Adding Shapers
Guide to creating custom data transformation shapers.
Overview
Shapers transform DataFrames in the analysis pipeline. They follow the Strategy Pattern and are composable (pipelines).
Key Concepts:
- All shapers inherit from base interface
- Immutable transformations (return new DataFrame)
- Registered in
ShaperFactory - Chainable in pipelines
Step 1: Create Shaper Class
File Location
Create in src/web/services/shapers/:
src/web/services/shapers/
├── my_shaper.py # Your new shaper
├── column_selector.py
├── sort_shaper.py
└── ...
Class Template
from typing import Dict, Any
import pandas as pd
class MyShaper:
"""
Custom shaper that [describe transformation].
Configuration:
param1 (type): Description
param2 (type): Description
Example:
config = {"param1": "value", "param2": 123}
shaper = MyShaper(config)
result = shaper(data)
"""
def __init__(self, config: Dict[str, Any]) -> None:
"""
Initialize shaper with configuration.
Args:
config: Configuration dictionary
"""
self.config = config
self.param1 = config.get("param1")
self.param2 = config.get("param2", default_value)
def __call__(self, data: pd.DataFrame) -> pd.DataFrame:
"""
Apply transformation to data.
Args:
data: Input DataFrame
Returns:
Transformed DataFrame (new instance)
Raises:
ValueError: If configuration invalid
KeyError: If required columns missing
"""
# Validate
self._validate(data)
# Transform (immutable)
result = data.copy()
# Apply your transformation
result = self._transform(result)
return result
def _validate(self, data: pd.DataFrame) -> None:
"""Validate data and configuration."""
if self.param1 not in data.columns:
raise KeyError(f"Column {self.param1} not found")
if not isinstance(self.param2, int):
raise ValueError("param2 must be integer")

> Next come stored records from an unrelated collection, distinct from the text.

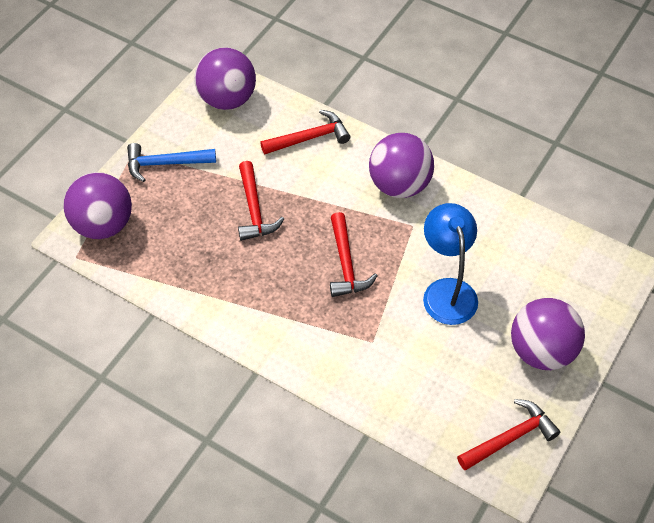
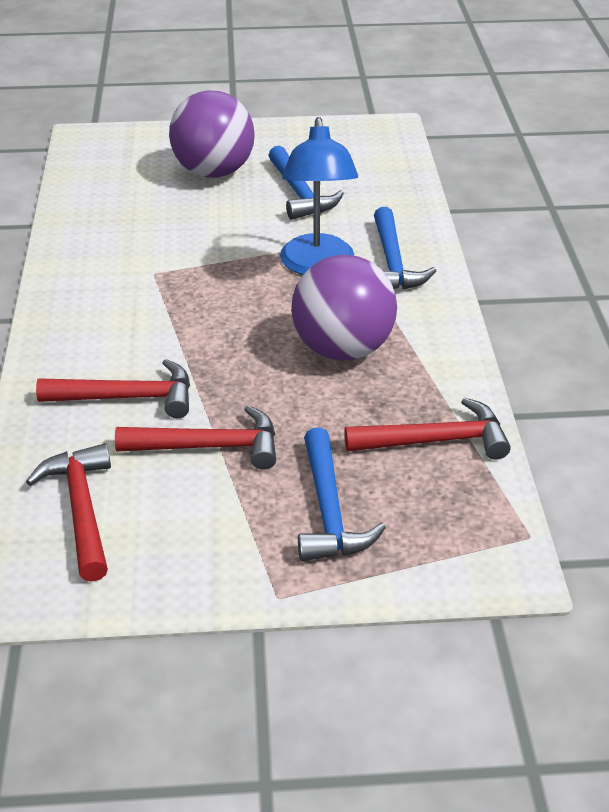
blue hammer: 1 -> 3
purple ball: 4 -> 2

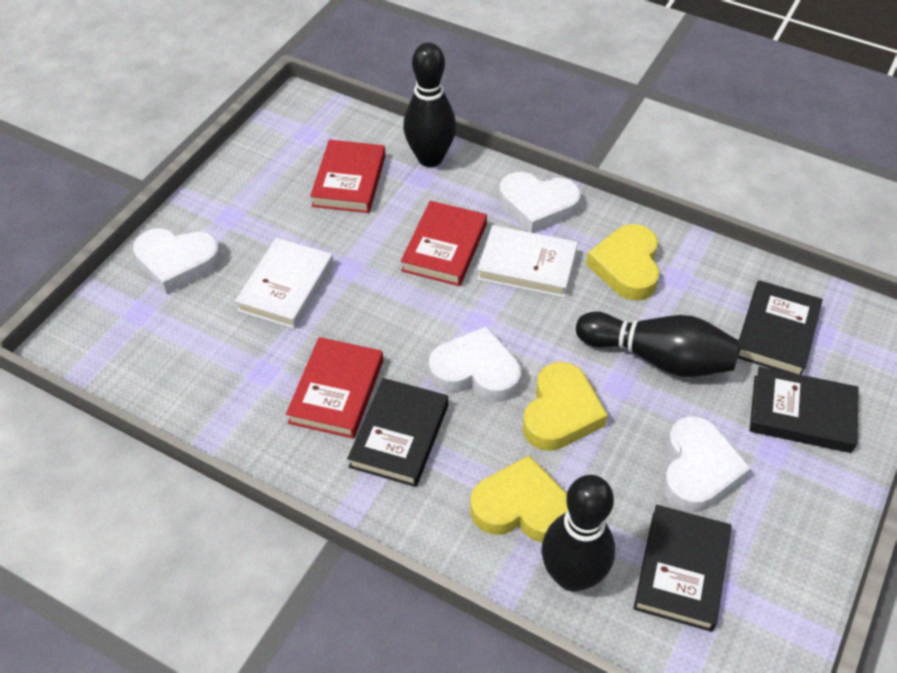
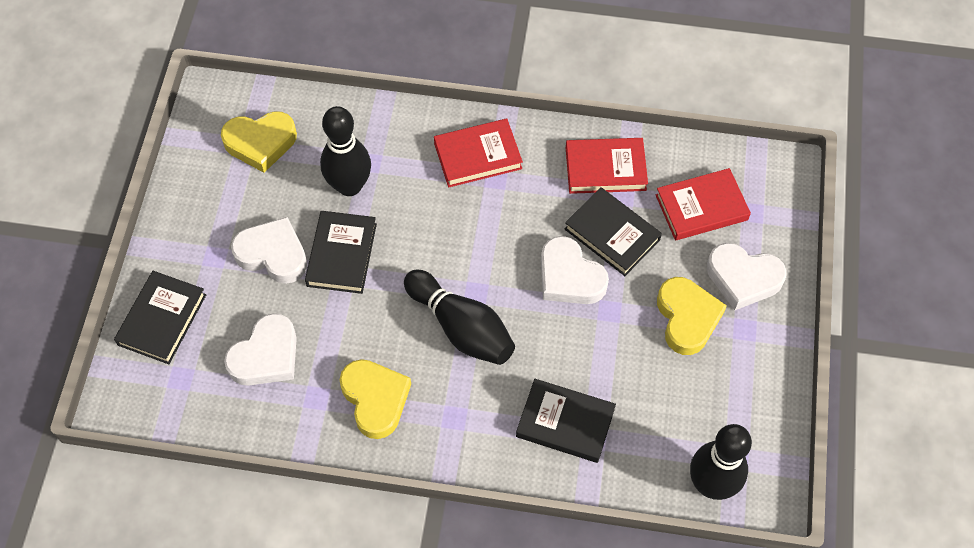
white book: 2 -> 0

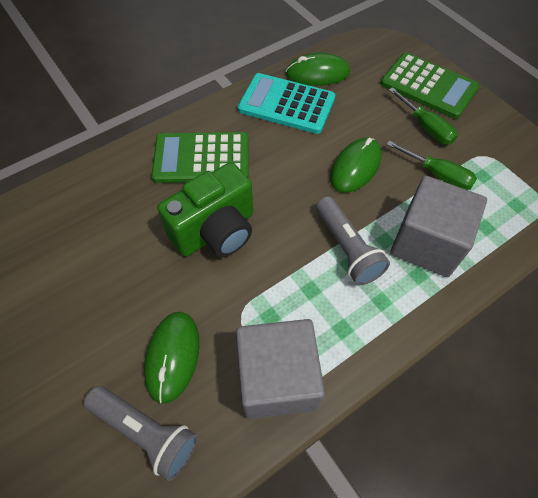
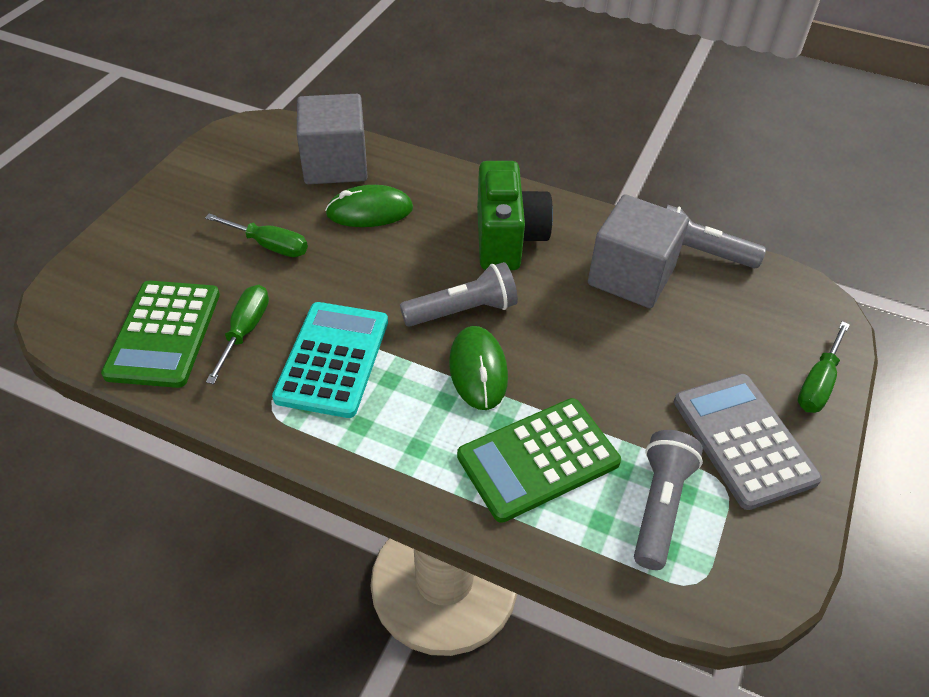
green mouse: 3 -> 2
green screwdriver: 2 -> 3
grey calculator: 0 -> 1
grey flashlight: 2 -> 3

def _transform(self, data: pd.DataFrame) -> pd.DataFrame:
"""Core transformation logic."""
# Your transformation here
return data
Step 2: Register in Factory
Edit src/web/services/shapers/shaper_factory.py:
from src.web.services.shapers.my_shaper import MyShaper
class ShaperFactory:
@staticmethod
def create_shaper(shaper_type: str, config: Dict[str, Any]):
shapers = {
"column_selector": ColumnSelector,
"sort": SortShaper,
"my_shaper": MyShaper, # Add here
# ...
}
if shaper_type not in shapers:
raise ValueError(f"Unknown shaper: {shaper_type}")

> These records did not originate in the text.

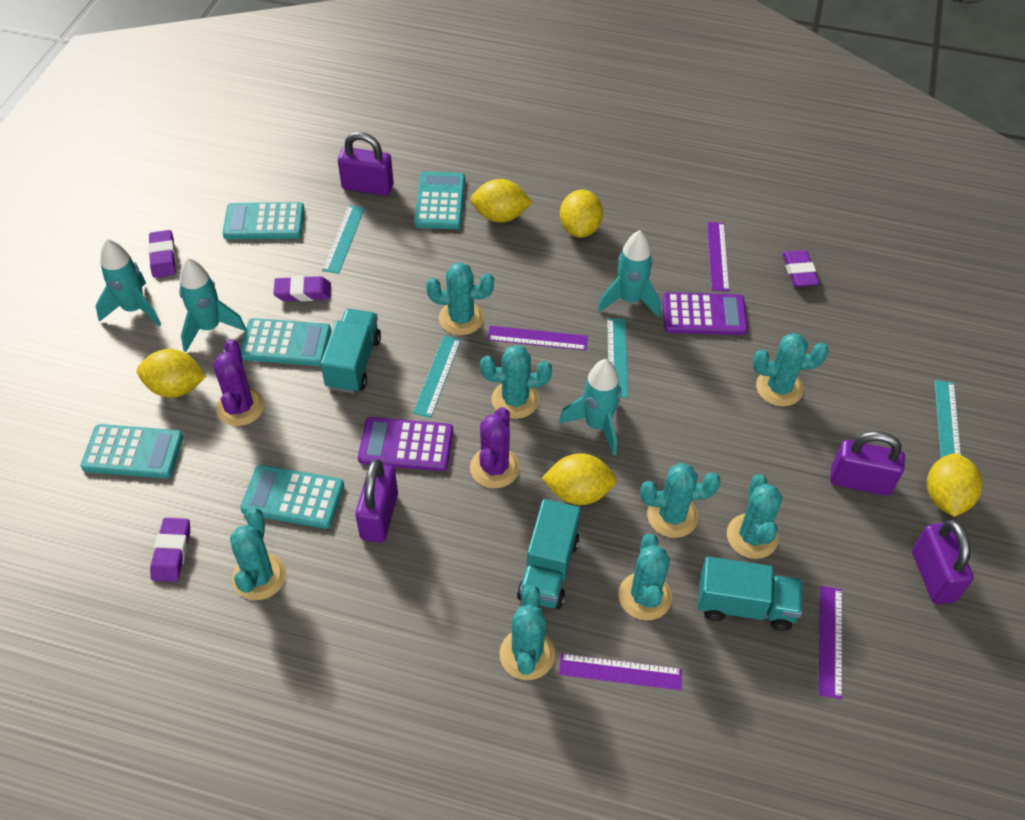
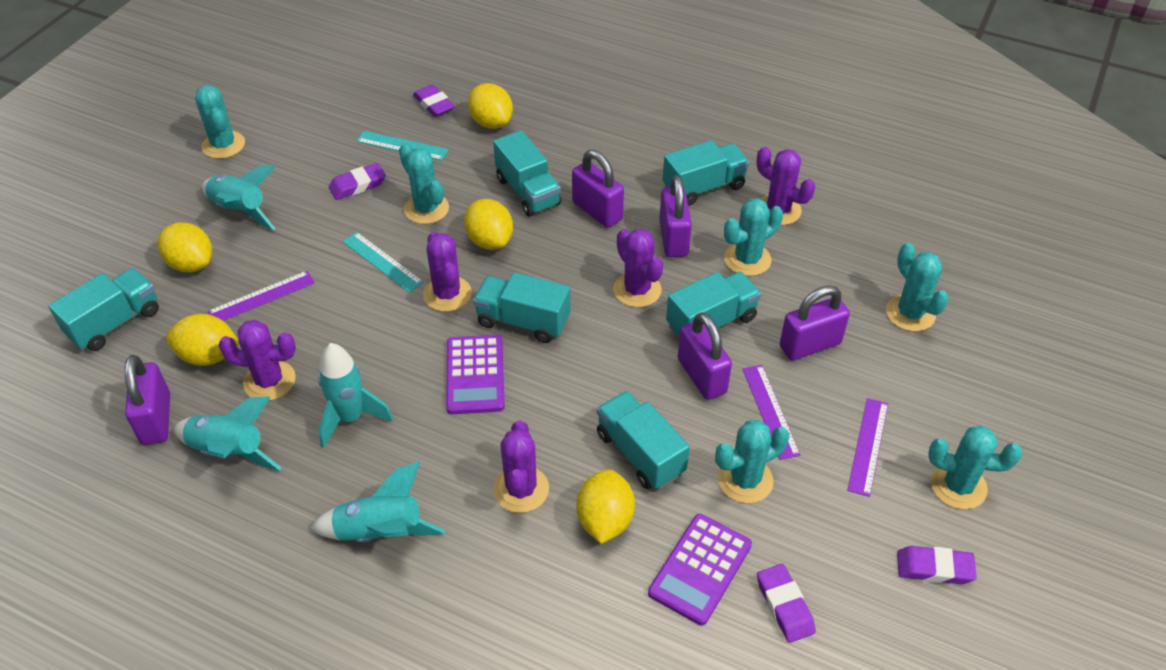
purple cactus: 2 -> 5
purple padlock: 4 -> 5
purple ruler: 4 -> 3
turquoise cactus: 8 -> 6
turquoise calculator: 5 -> 0
turquoise ruler: 4 -> 2
turquoise truck: 3 -> 6

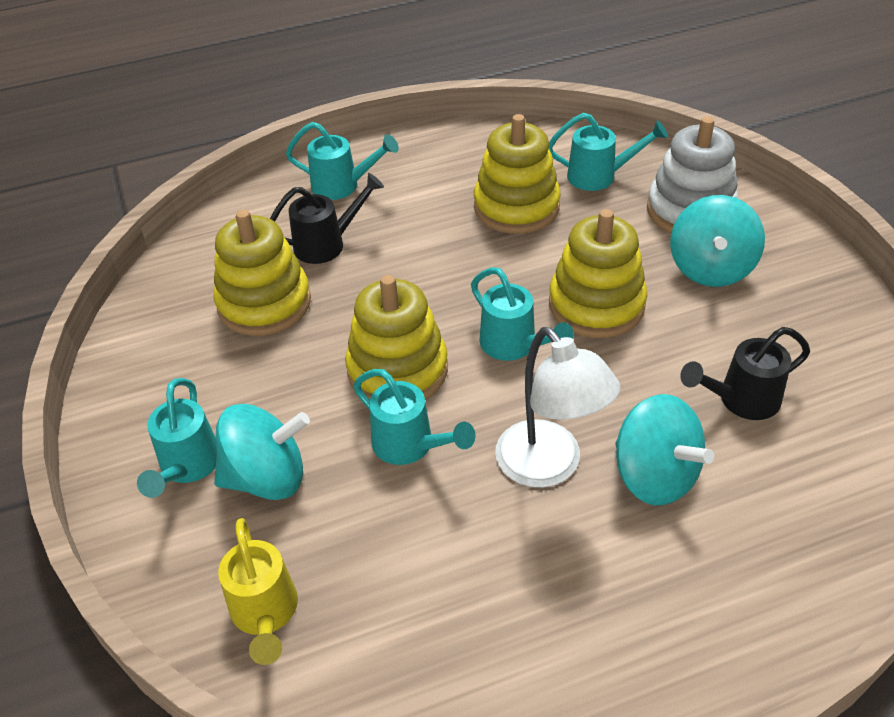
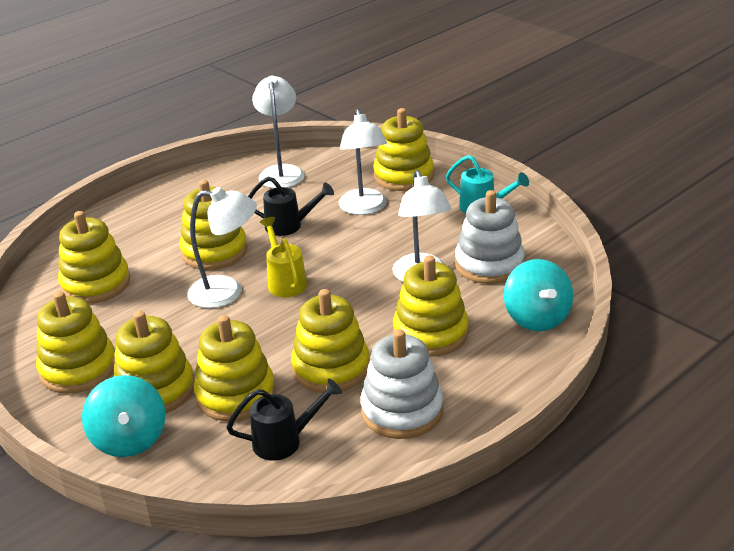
turquoise spinning top: 3 -> 2
turquoise watering can: 5 -> 1
white lamp: 1 -> 4
white stacking toy: 1 -> 2
yellow stacking toy: 4 -> 8

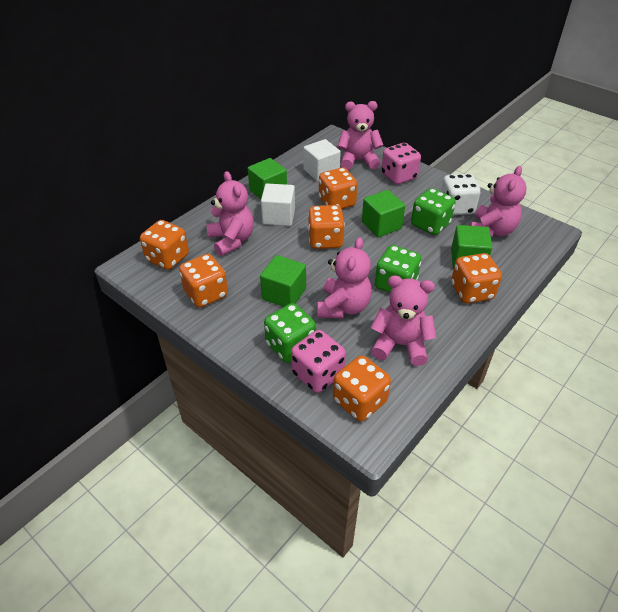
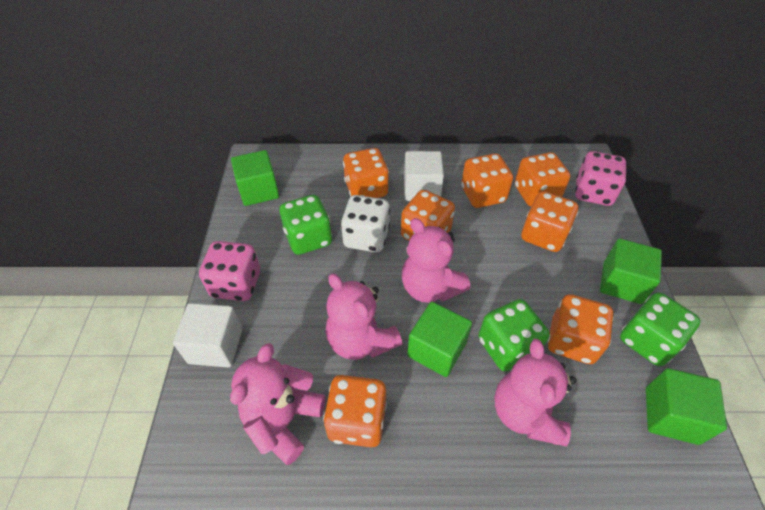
orange dice: 6 -> 7
pink teddy bear: 5 -> 4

return shapers[shaper_type](config)
Step 3: Write Tests
Create tests/unit/test_my_shaper.py:
import pytest
import pandas as pd
from src.web.services.shapers.my_shaper import MyShaper
@pytest.fixture
def sample_data():
"""Sample data for testing."""
return pd.DataFrame({
"col1": [1, 2, 3, 4, 5],
"col2": ["a", "b", "c", "d", "e"]
})
class TestMyShaper:
"""Test suite for MyShaper."""
def test_basic_transformation(self, sample_data):
"""Test basic shaper operation."""
config = {"param1": "col1", "param2": 10}
shaper = MyShaper(config)
result = shaper(sample_data)
assert isinstance(result, pd.DataFrame)
assert len(result) > 0
# Add specific assertions
def test_immutability(self, sample_data):
"""Test data immutability."""
original = sample_data.copy()
config = {"param1": "col1", "param2": 10}
shaper = MyShaper(config)
result = shaper(sample_data)
# Original unchanged
pd.testing.assert_frame_equal(sample_data, original)

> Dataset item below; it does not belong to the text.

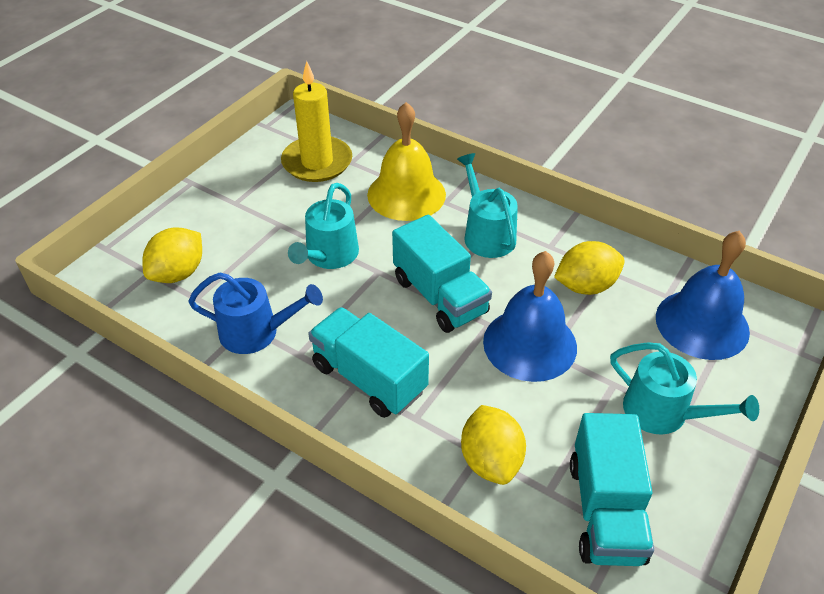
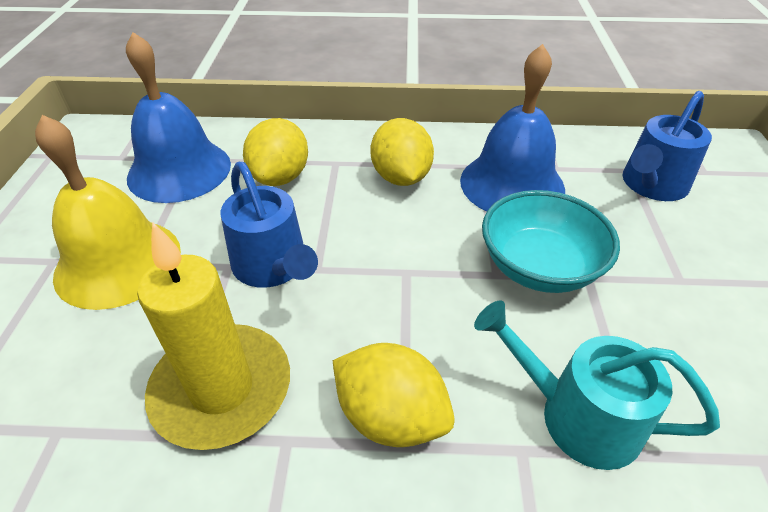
blue watering can: 1 -> 2
turquoise bowl: 0 -> 1
turquoise truck: 3 -> 0
turquoise watering can: 3 -> 1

# Result is different object
assert result is not sample_data
def test_missing_column(self, sample_data):
"""Test error on missing column."""
config = {"param1": "missing", "param2": 10}
shaper = MyShaper(config)
with pytest.raises(KeyError):
shaper(sample_data)
def test_invalid_config(self, sample_data):
"""Test error on invalid config."""
config = {"param1": "col1", "param2": "invalid"}
shaper = MyShaper(config)
with pytest.raises(ValueError):
shaper(sample_data)
Run tests:
pytest tests/unit/test_my_shaper.py -v
Step 4: Add UI Component
Create src/web/ui/components/shapers/my_shaper_ui.py:
import streamlit as st
from typing import Dict, Any
def render_my_shaper_config() -> Dict[str, Any]:
"""
Render UI for MyShaper configuration.
Returns:
Configuration dictionary
"""
st.subheader("My Shaper")
# Get available columns
from src.web.state_manager import StateManager
columns = StateManager.get_columns()
# Configuration inputs
param1 = st.selectbox(
"Parameter 1",
options=columns,
help="Select column for param1"
)
param2 = st.number_input(
"Parameter 2",
min_value=0,
value=10,
help="Integer parameter"
)
# Return config
return {
"type": "my_shaper",
"param1": param1,
"param2": param2
}
Register in src/web/ui/components/shaper_configurator.py:
from src.web.ui.components.shapers.my_shaper_ui import render_my_shaper_config
def render_shaper_selector():
shaper_type = st.selectbox(
"Shaper Type",
options=["column_selector", "sort", "my_shaper", ...]
)
if shaper_type == "my_shaper":
return render_my_shaper_config()
# ... other shapers
Example: Filter Shaper
Complete example of a filtering shaper:
class FilterShaper:
"""
Filter rows based on column values.
Configuration:
column (str): Column to filter
operator (str): Comparison operator ('>', '<', '==', '!=')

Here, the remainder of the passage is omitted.